Bolsista: GABRIELA LOUISE DA SILVA MOREIRA
Orientador(a): CLAUDIA MAGALHAES CALVET ALVAREZ
Resumo: Justificativa e Relevância. O tratamento da doença de Chagas é limitado às drogas benzonidazol e nifurtimox, que apresentam eficácia variável na fase crônica da infecção e causam severos efeitos colaterais tóxicos. Assim, a busca por drogas mais efetivas e menos tóxicas continua sendo um desafio atual. Derivados de piperina e butenolídeos, compostos sintetizados a partir de produtos naturais, mostraram atividade tripanocida promissora e merecem avançar no pipeline de desenvolvimento de drogas1,2. Em paralelo, o composto SRPIN340 e derivados, inibidores seletivos de quinase serina-arginina 1/2, são candidatos para serem avaliados contra o T. cruzi, que possui enzimas análogas à quinase alvo dos compostos3. Esses inibidores de quinases também têm potencial de desempenhar atividade dual e proteger o miocárdio durante a infecção, já que relatos anteriores mostraram que a SRPIN340 evitou danos oxidativos em cardiomiócitos e músculo cardíaco de ratos4. Além disso, estresse oxidativo5 e a infecção pelo T. cruzi 6 levam à acumulação de matriz extracelular em fibroblastos cardíacos. Assim, o inibidor SRPIN340 e derivados também podem interferir no processo de fibrose cardíaca, condição incapacitante da fase crônica da doença de Chagas.
Objetivos. Avaliar a atividade tripanocida de derivados de piperina, butenolídeos e SRPIN340; investigar se SRPIN340 e derivados protegem cardiomiócitos dos danos oxidativos causados pelo T. cruzi; analisar se SRPIN340 e derivados possuem atividade anti-fibrótica em fibroblastos cardíacos infectados pelo parasita.
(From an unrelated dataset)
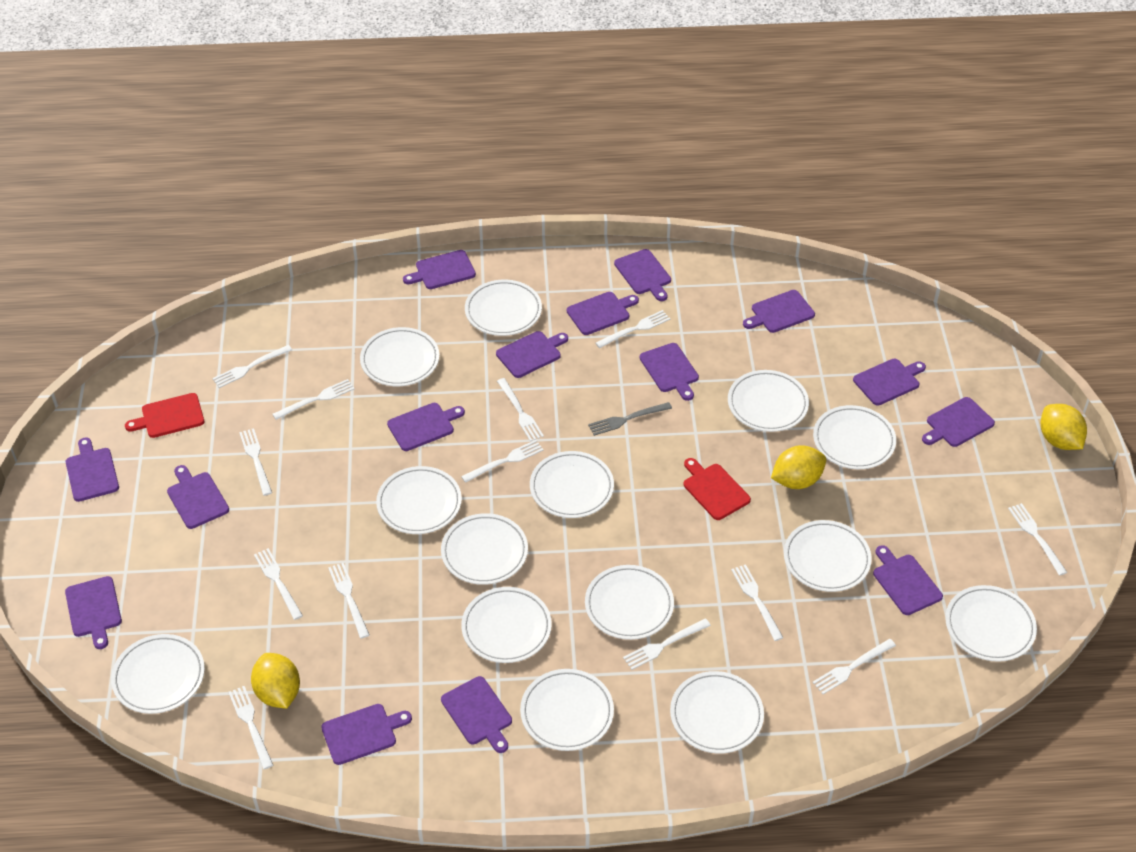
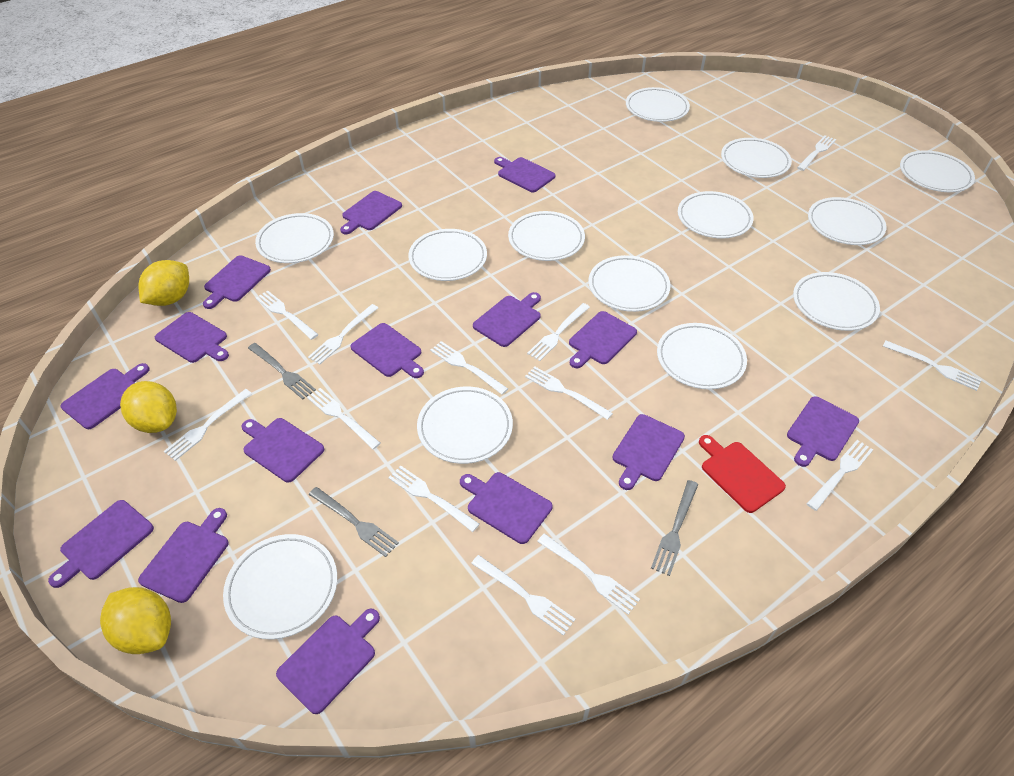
grey fork: 1 -> 3
red cutting board: 2 -> 1
white plate: 14 -> 13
Metodologia. Triagem de atividade tripanocida – Formas tripomastigotas de T. cruzi Dm28c luc e células Vero infectadas pelo mesmo clone serão tratadas com derivados de piperina, butenolídeos e SRPIN340 por 24h e 72h, respectivamente, e a viabilidade dos parasitas avaliada pela adição de luciferina e leitura de luminescência7; Ensaios de washout- Culturas de vero infectadas com T. cruzi Dm28c luc serão tratadas com os compostos por 72h e depois os compostos serão removidos para avaliar a ressurgência de parasitas após 3 dias por detecção luminescente7; Análise de dano oxidativo-Culturas primárias de cardiomiócitos murinos serão infectadas e tratadas com SRPIN340 e derivados. A produção de espécies reativas de oxigênio será medida por reagente de Griess e através de microscopia de fluorescência com o corante MitoSOX Red (Invitrogen). Quantificação de colágeno- – Culturas de fibroblastos cardíacos murinos derivados de cultivo primário, infectadas pelo T. cruzi, serão tratadas com SRPIN340 e derivados. As culturas serão fixadas e coradas com corante Sirius Red/Fast Green por 2h, o que permite a medida semiquantitativa do conteúdo de colágeno e proteínas não colágenas em cultura8. Após lavagem, o corante é extraído das células com solução de NaOH 0,1 N /Metanol 1:1. As absorbâncias dos sobrenadantes resultantes serão lidas no leitor de microplacas Spectramax M2 (Molecular Devices) a ? 540 e 605 nm8;
Referências Bibliográficas.
1. Franklim, T. N. et al. Molecules 18, 6366 (2013)
2. Conserva, G. A. A. et al. Phytomedicine 54, 302(2019)
3. Portal, D. et al. Molecular and Biochemical Parasitology 127, 9 (2003).
4. Huang, J. et al. Biochemical and Biophysical Research Communications 510, 97 (2019).
5. Philip, J. L. et al. Disease Models & Mechanisms 8, 1579 (2015).
6. Silva, T. A. et al. International Journal of Molecular Sciences 20, (2019).
7. Orlando, L. M. R. et al. Molecules 26, (2021).
8. Houghton, P. E. et al. Wound Repair and Regeneration 4, 489–495 (1996).